Tra chi è favorevole a soluzioni come la lattoferrina contro i sintomi del Covid-19 e chi ne mette in dubbio l’efficacia nella lotta al virus. Un nuovo studio pubblicato sulla rivista scientifica “Journal of Enviromental Research and Public Health” ha deciso di fare chiarezza sull’argomento ed è arrivato a importanti conclusioni.

Lo studio è stato condotto in Italia dai ricercatori dell’Università di Roma Tor Vergata, della Università La Sapienza di Roma e della Società Italiana di Medicina Ambientale (SIMA).

Lattoferrina integratore

Secondo gli studiosi, gli integratori di lattoferrina – in forma di compresse in formulazione liposomiale o in spray intranasale – sono utili nel trattamento di pazienti positivi asintomatici al Covid o con lieve sintomatologia.

Lo studio italiano sulla lattoferrina

A parlare dei risultati dello studio italiano sulla lattoferrina è il professore Alessandro Miani, Presidente SIMA: “Nel nostro trial clinico sono stati studiati soggetti Covid-19 positivi asintomatici e paucisintomatci, trattati con 1 grammo al giorno di una formulazione liposomiale di lattoferrina per via orale e in formulazione spray intranasale, rispetto ad altri due gruppi di soggetti, di cui uno trattato con la terapia standard e l’altro gruppo di asintomatici in buone condizioni a domicilio senza trattamento”.

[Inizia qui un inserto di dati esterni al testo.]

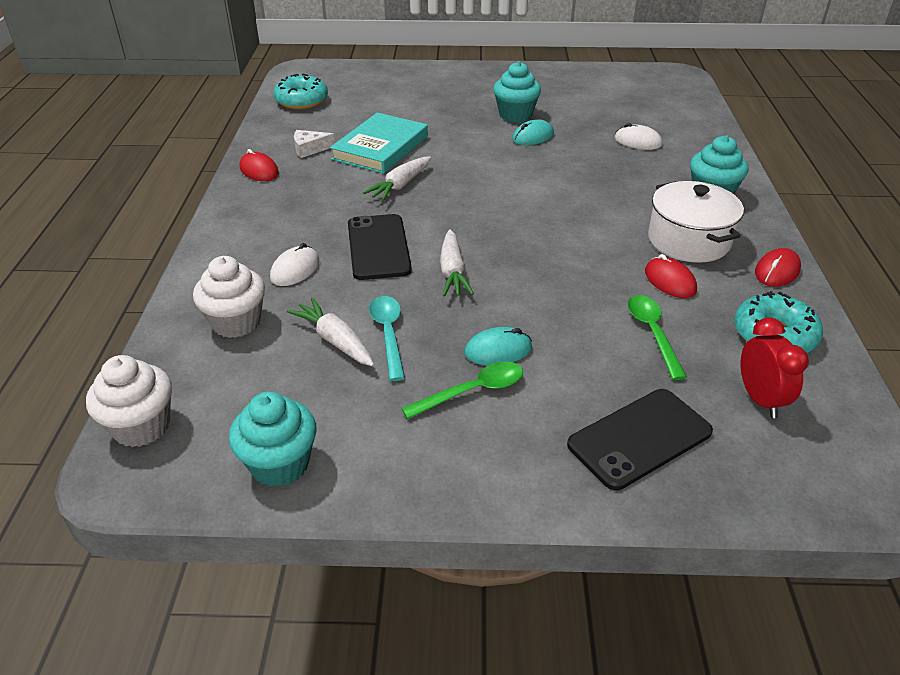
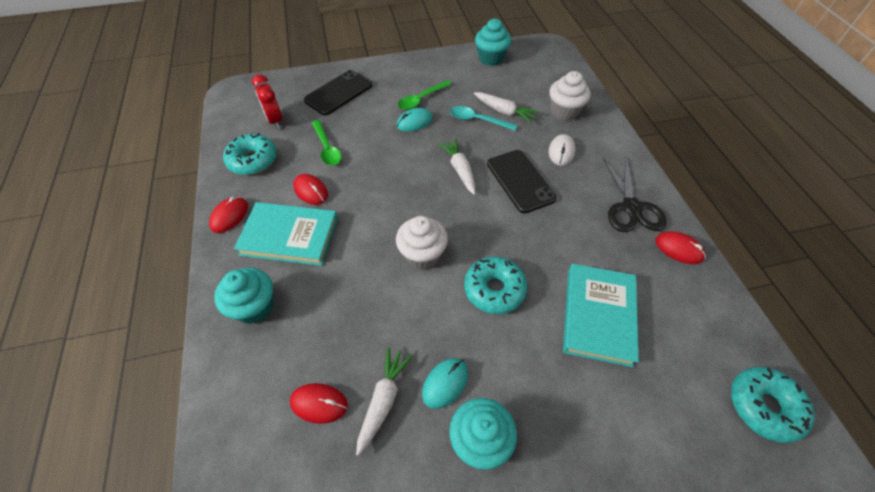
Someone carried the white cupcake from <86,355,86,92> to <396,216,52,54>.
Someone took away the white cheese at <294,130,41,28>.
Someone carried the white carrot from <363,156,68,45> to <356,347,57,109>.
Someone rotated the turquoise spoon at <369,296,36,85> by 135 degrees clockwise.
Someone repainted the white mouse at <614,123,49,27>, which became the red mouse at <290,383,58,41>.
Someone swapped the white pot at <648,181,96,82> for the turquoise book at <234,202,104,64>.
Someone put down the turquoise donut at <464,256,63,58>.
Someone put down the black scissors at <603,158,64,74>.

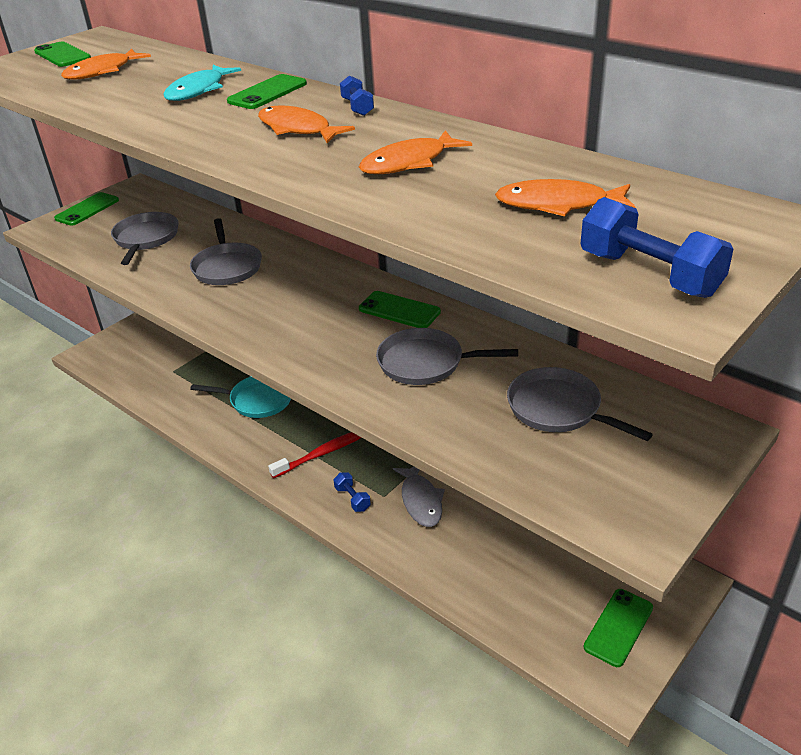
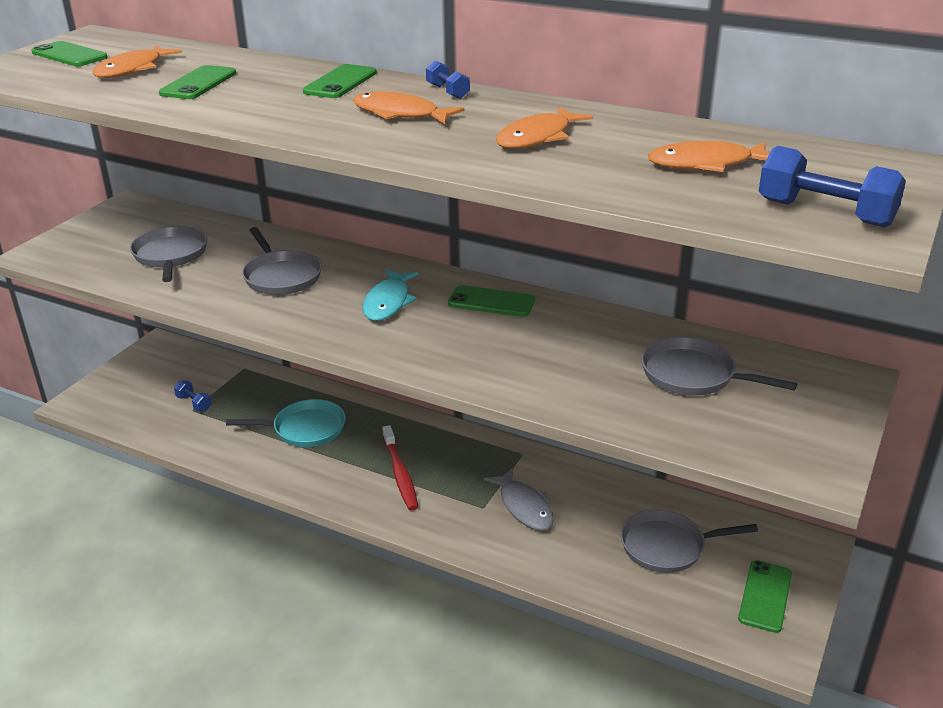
Someone carried the green phone from <54,192,65,34> to <159,65,77,34>.
Someone carried the turquoise fish from <163,65,78,36> to <362,269,57,52>.
Someone rotated the red toothbrush at <268,432,93,46> by 120 degrees clockwise.
Someone carried the blue dumbbell from <333,473,38,39> to <174,380,38,31>.
Someone carried the grey pan from <376,328,142,57> to <621,510,137,63>.

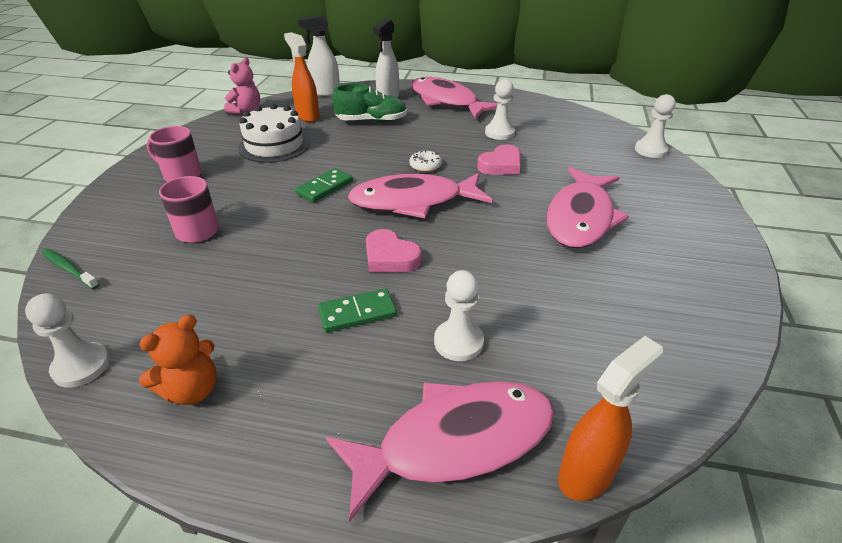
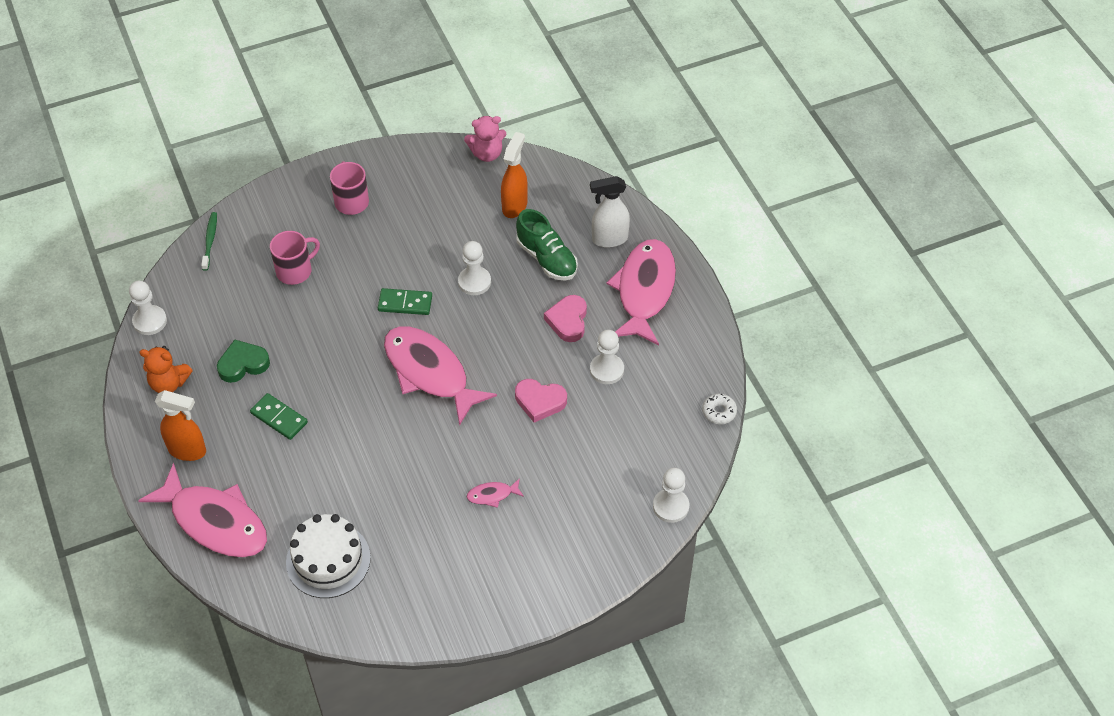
Someone carried the white cake from <238,104,72,59> to <286,514,85,84>.
Someone took away the white spray bottle at <298,15,42,81>.
Someone carried the pink heart from <366,229,56,43> to <544,295,43,47>.
Someone carried the white donut from <409,151,33,21> to <702,394,35,30>.
Someone carried the white pawn from <434,270,50,91> to <458,241,33,54>.
Someone scaled the pink fish at <546,167,83,81> by 0.41.
Someone carried the orange spray bottle from <558,336,105,165> to <155,390,51,71>.
Someone put down the green heart at <217,339,53,44>.

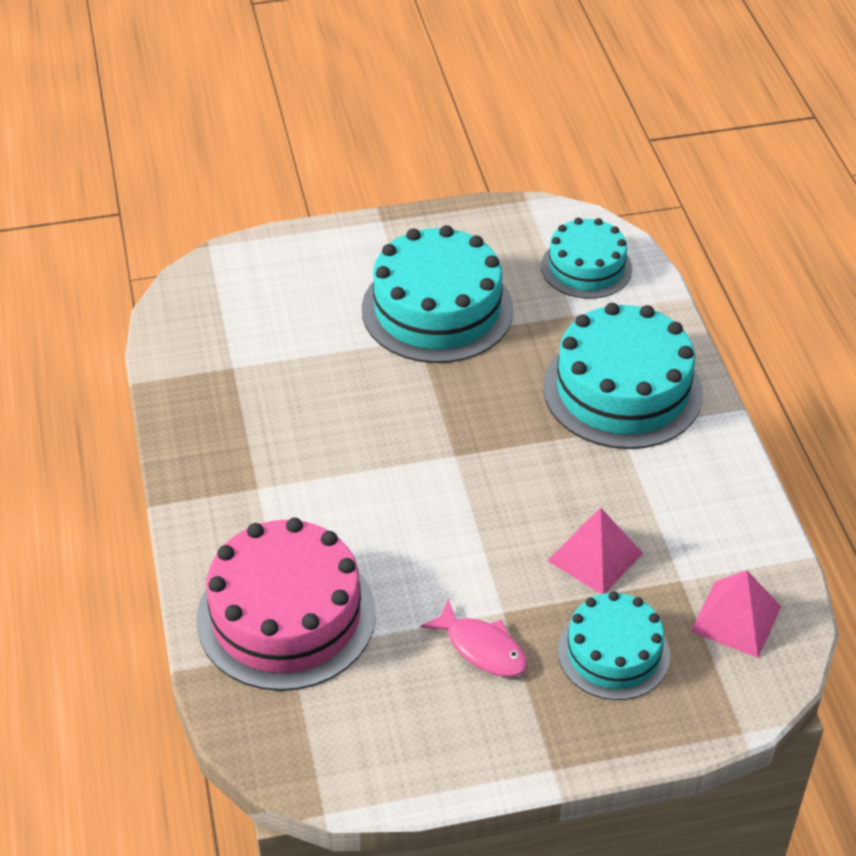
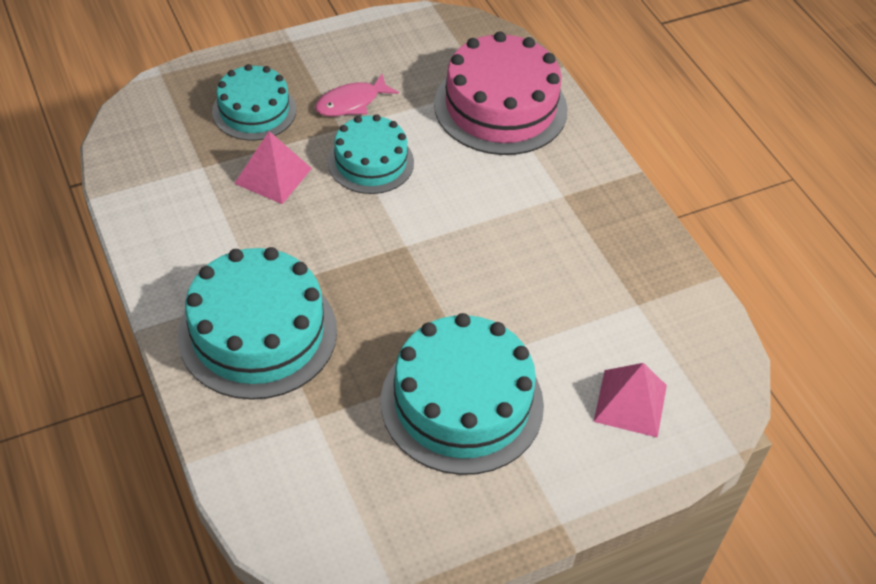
Someone rotated the pink fish at <420,599,108,78> by 60 degrees counterclockwise.
Someone carried the turquoise cake from <541,218,91,81> to <328,114,86,80>.
Someone carried the pink pyramid from <691,570,91,88> to <594,363,73,75>.

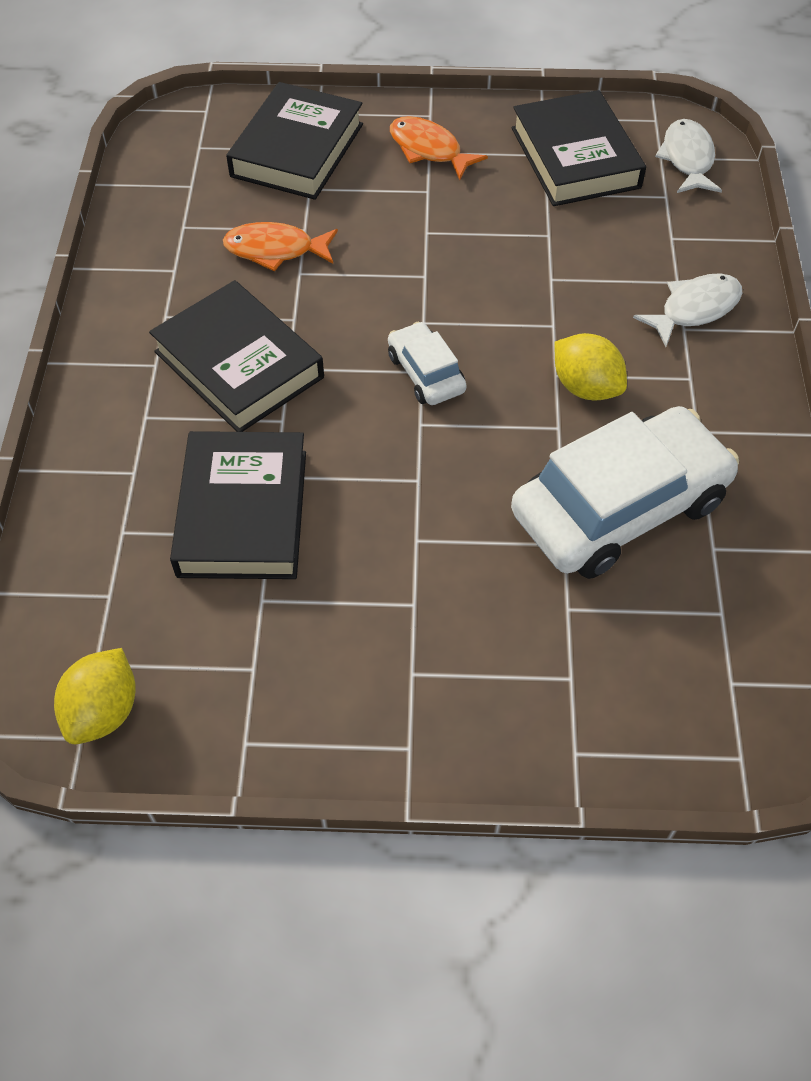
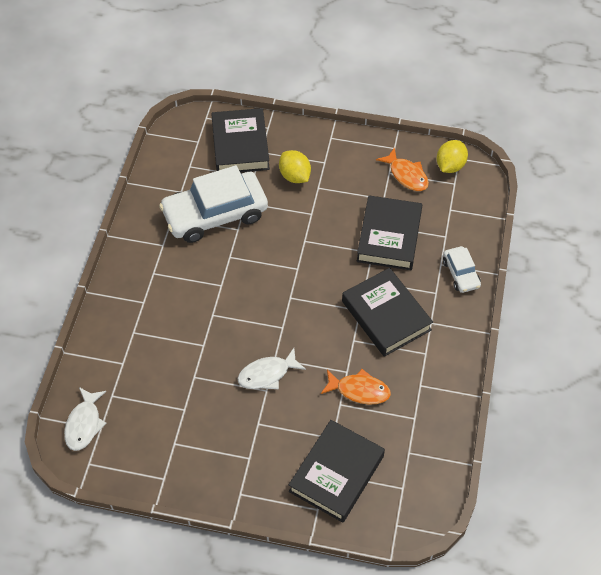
Someone carried the white car from <388,322,79,83> to <443,246,38,47>.
Someone carried the orange fish from <390,116,98,64> to <376,147,53,44>.
Someone carried the black book from <512,90,134,116> to <211,108,59,64>.
Someone carried the yellow lemon from <554,333,73,67> to <279,150,32,33>.
Someone carried the white fish from <633,273,109,74> to <237,348,69,41>.

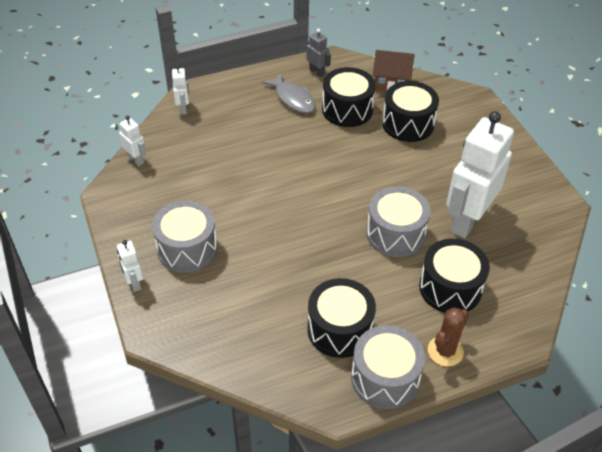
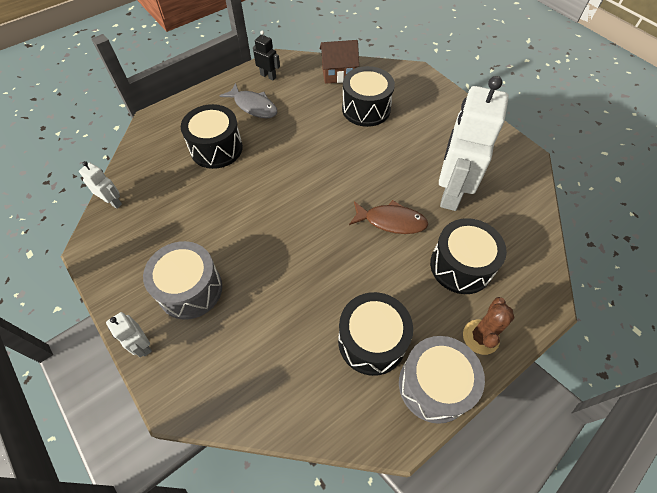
Someone took away the white robot at <172,65,17,50>.
Someone repainted the grey robot at <306,29,25,48>, which became the black robot at <253,31,27,49>.
Someone carried the black drum from <322,67,54,60> to <181,104,62,65>.
Someone swapped the grey drum at <366,186,65,71> for the brown fish at <349,200,79,34>.

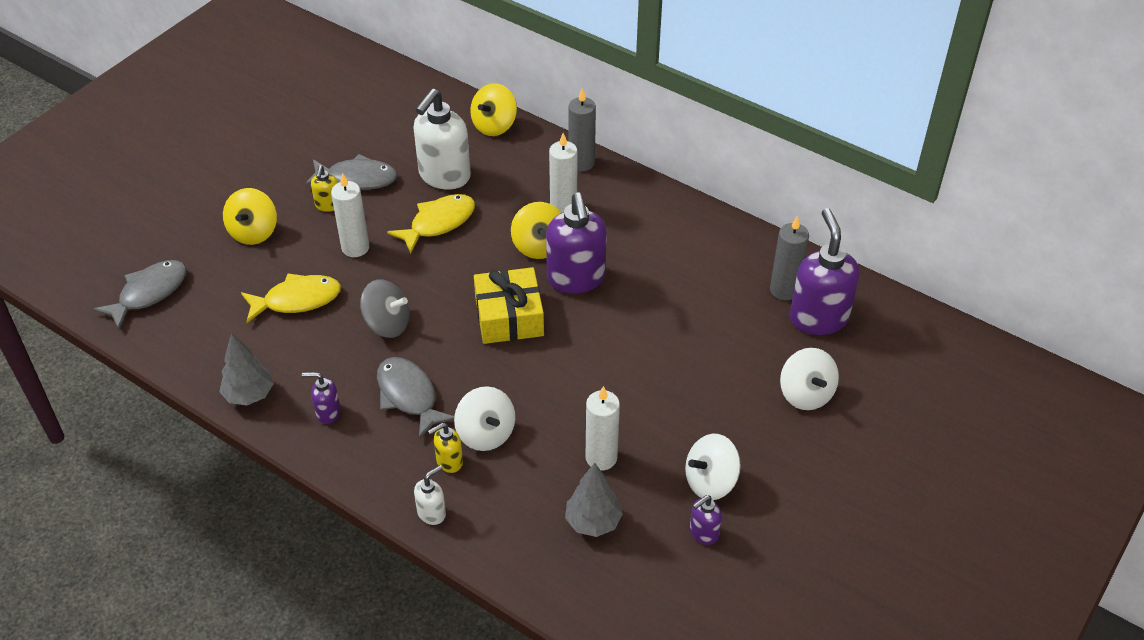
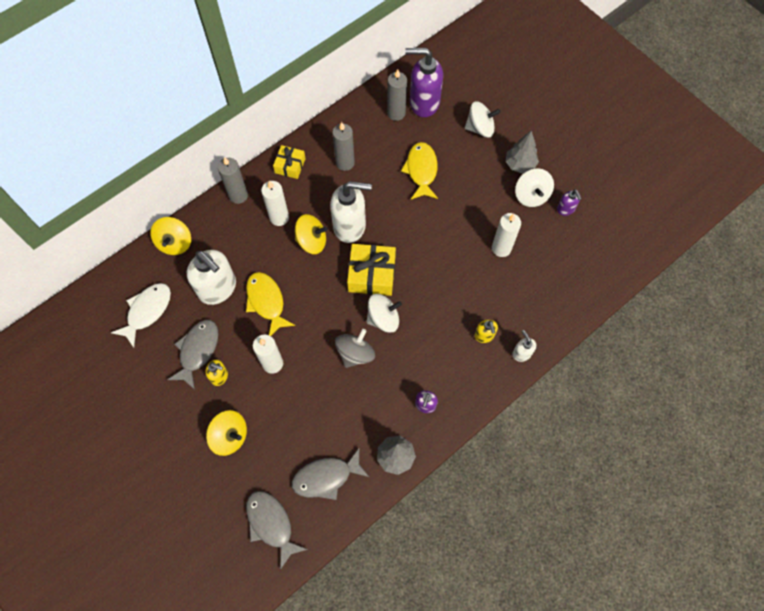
Someone carried the yellow fish from <241,273,100,50> to <401,142,37,57>.
Someone carried the grey fish from <377,357,78,82> to <292,448,77,52>.
Someone carried the white spinning top from <454,386,61,65> to <367,294,35,39>.
Someone rotated the yellow spinning top at <470,83,47,53> by 45 degrees clockwise.
Someone repainted the purple soap dispenser at <546,192,61,102>, which became the white soap dispenser at <330,181,42,62>.
Someone carried the grey tree from <565,463,58,74> to <506,131,33,43>.
Someone put down the white fish at <111,283,60,65>.
Someone put down the yellow gift at <273,145,33,34>.
Someone put down the grey candle at <332,122,23,49>.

Già dai primi giorni, ha aggiunto l’esperto, sono stati osservati i primi effetti del trattamento con lattoferrina sui sintomi Covid-19. In particolare, si è osservata la “graduale scomparsa dell’alterazione o perdita del gusto (rispettivamente disgeusia e ageusia) e perdita dell’olfatto (anosmia). Anche i sintomi intestinali sono migliorati insieme ai dolori muscolari. Non sono stati rilevati eventi avversi dal trattamento”.

In più, “nei soggetti trattati con lattoferrina si è osservato un periodo pari a 14 giorni per ottenere la negativizzazione del tampone molecolare, rispetto ai 27 giorni dei soggettitrattati con terapia standard e 32 del gruppo non trattato”.

I risultati, quindi, “rafforzano il razionale nell’impiego della lattoferrina, sia in prevenzione, che nel trattamento dei soggetti paucisintomatici Covid positivi, affetti da comorbidità, ancorchè vaccinati, per controllare gli effetti del virus sia nel breve che nel lungo periodo, ancora non del tutto chiariti”.

Cos’è la lattoferrina e dove si trova

Oltre i sali minerali e le vitamine, per rafforzare il sistema immunitario può essere molto utile la lattoferrina. La lattoferrina è una glicoproteina contenuta soprattutto nel latte dei mammiferi e rappresenta la principale riserva di ferro nel latte. E’ contenuta in elevate quantità in particolare nel colostro, il fluido prodotto dalle ghiandole mammarie subito dopo il parto, e per i bambini rappresenta un’importante fonte di ferro ed uno strumento di difesa dalle infezioni virali e batteriche.

Viene prodotta anche dal nostro organismo, ma solo in piccole quantità:

  • Nelle lacrime;
  • Nella saliva;
  • Nelle cellule del sistema immunitario.

A cosa serve la lattoferrina

Questa glicoproteina ha la capacità di legare il ferro e trasportarlo nel sangue. Per questa ragione, l’assunzione di lattoferrina in sinergia con il Ferro può essere utile per chi soffre di sideropenia (anemia da carenza di ferro).
La lattoferrina esercita inoltre un’azione antibatterica e antivirale. Contribuisce ad aumentare le naturali difese del nostro organismo, impedendo l’ingresso di agenti esterni che possano aggredirlo. Pertanto la sua integrazione può essere utile per rafforzare il sistema immunitario nei periodi di maggiore esposizione alle basse temperature e ai malanni di stagione.